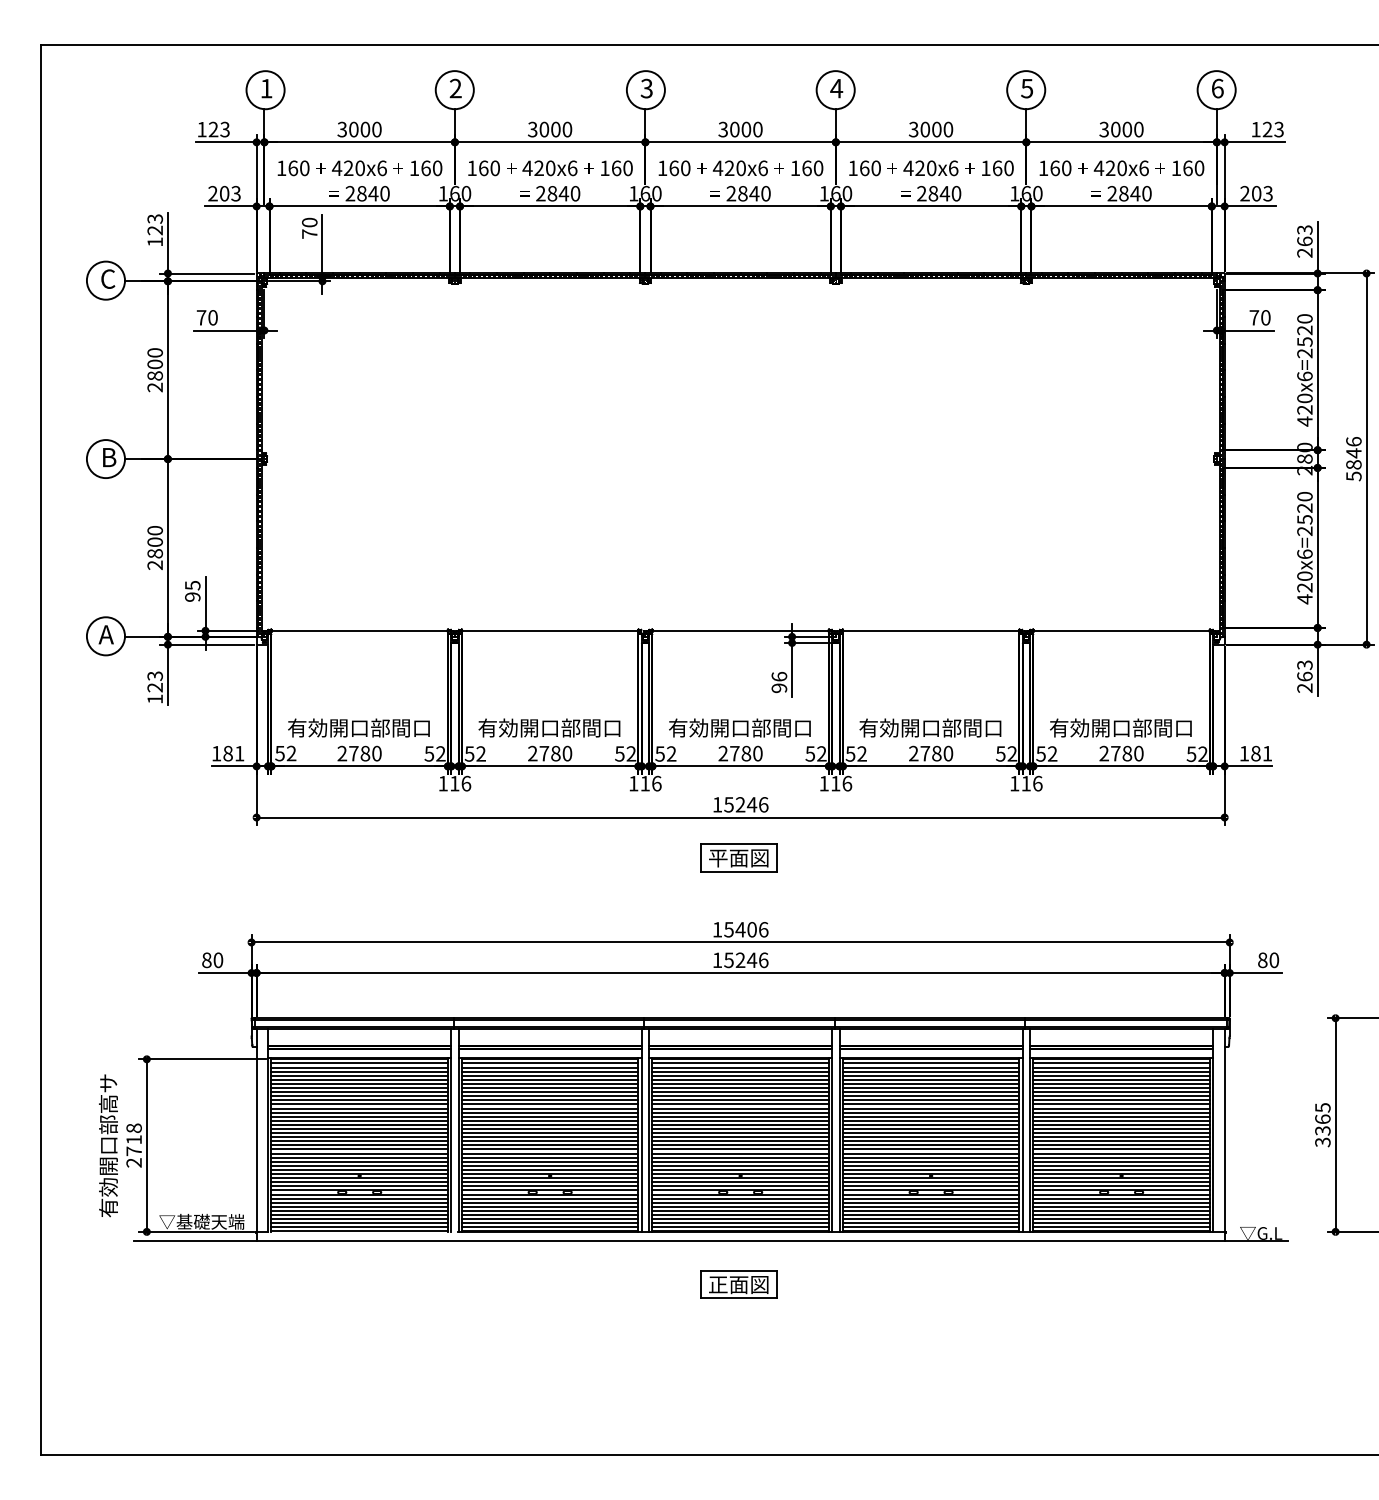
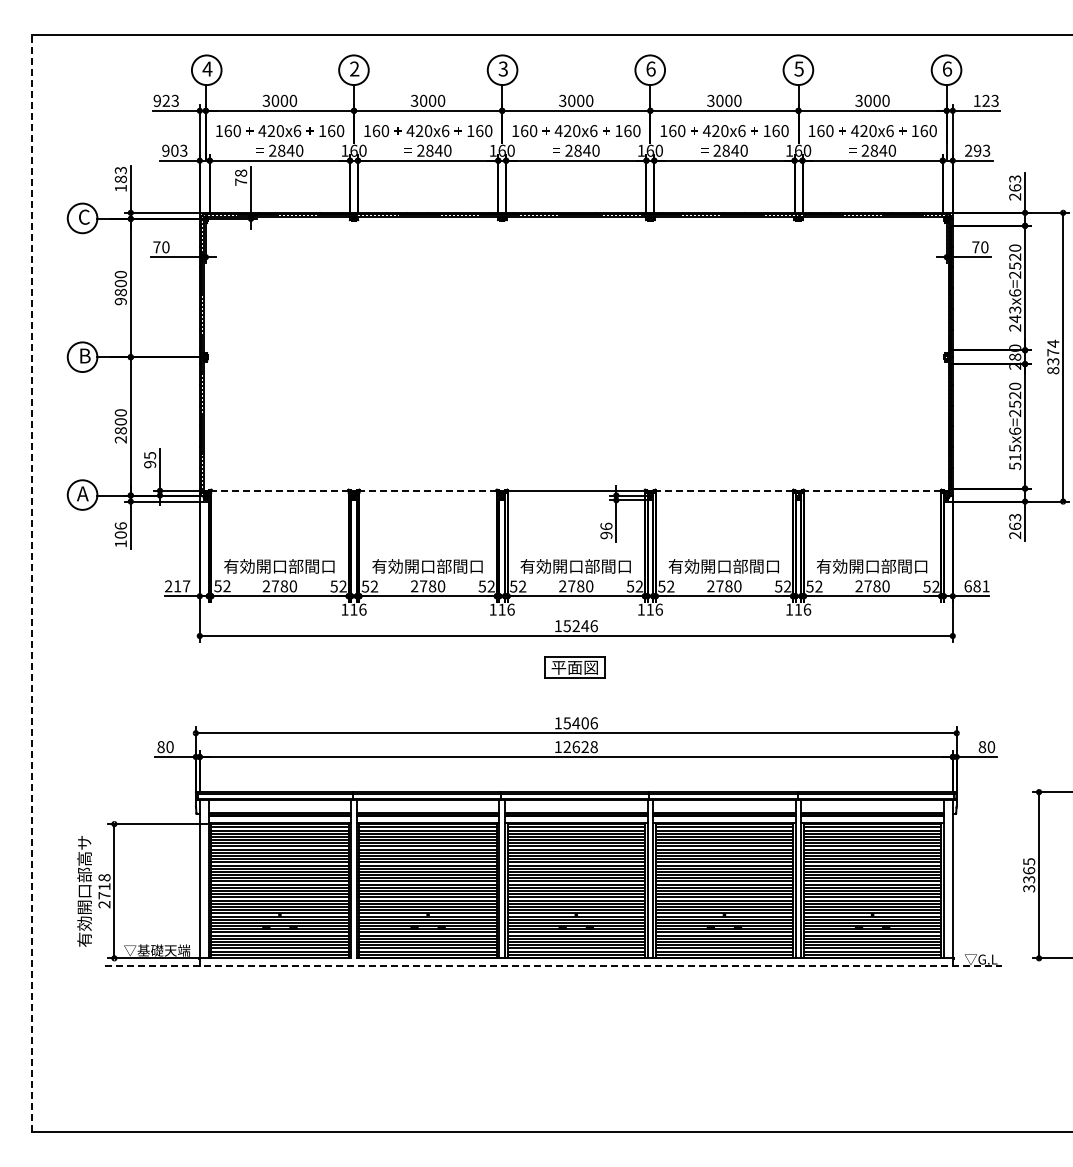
text: (266, 87) -> (207, 68), 1 -> 4
text: (836, 87) -> (650, 68), 4 -> 6
text: (200, 129) -> (156, 100), 123 -> 923
text: (212, 193) -> (165, 150), 203 -> 903
text: (1256, 193) -> (977, 150), 203 -> 293
text: (308, 221) -> (240, 172), 70 -> 78
text: (154, 230) -> (120, 179), 123 -> 183
text: (154, 387) -> (120, 301), 2800 -> 9800
text: (1305, 410) -> (1015, 319), 420x6=2520 -> 243x6=2520
text: (1354, 458) -> (1053, 356), 5846 -> 8374
text: (1305, 588) -> (1015, 457), 420x6=2520 -> 515x6=2520
line: (359, 630) -> (279, 490), solid -> dashed
line: (550, 630) -> (428, 490), solid -> dashed
line: (931, 630) -> (724, 490), solid -> dashed
line: (1121, 630) -> (872, 490), solid -> dashed
text: (154, 681) -> (120, 530), 123 -> 106
line: (40, 750) -> (31, 583), solid -> dashed
text: (227, 753) -> (177, 586), 181 -> 217
text: (1243, 753) -> (967, 586), 181 -> 681
text: (746, 960) -> (580, 747), 15246 -> 12628
line: (711, 1241) -> (553, 965), solid -> dashed
part: (738, 1283) -> (574, 998), removed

------------------------

(What is expected) Above are the records; transcribe them exactly without the pictures.

(Reply to the task)
text: (266, 87) -> (207, 68), 1 -> 4
text: (836, 87) -> (650, 68), 4 -> 6
text: (200, 129) -> (156, 100), 123 -> 923
text: (212, 193) -> (165, 150), 203 -> 903
text: (1256, 193) -> (977, 150), 203 -> 293
text: (308, 221) -> (240, 172), 70 -> 78
text: (154, 230) -> (120, 179), 123 -> 183
text: (154, 387) -> (120, 301), 2800 -> 9800
text: (1305, 410) -> (1015, 319), 420x6=2520 -> 243x6=2520
text: (1354, 458) -> (1053, 356), 5846 -> 8374
text: (1305, 588) -> (1015, 457), 420x6=2520 -> 515x6=2520
line: (359, 630) -> (279, 490), solid -> dashed
line: (550, 630) -> (428, 490), solid -> dashed
line: (931, 630) -> (724, 490), solid -> dashed
line: (1121, 630) -> (872, 490), solid -> dashed
text: (154, 681) -> (120, 530), 123 -> 106
line: (40, 750) -> (31, 583), solid -> dashed
text: (227, 753) -> (177, 586), 181 -> 217
text: (1243, 753) -> (967, 586), 181 -> 681
text: (746, 960) -> (580, 747), 15246 -> 12628
line: (711, 1241) -> (553, 965), solid -> dashed
part: (738, 1283) -> (574, 998), removed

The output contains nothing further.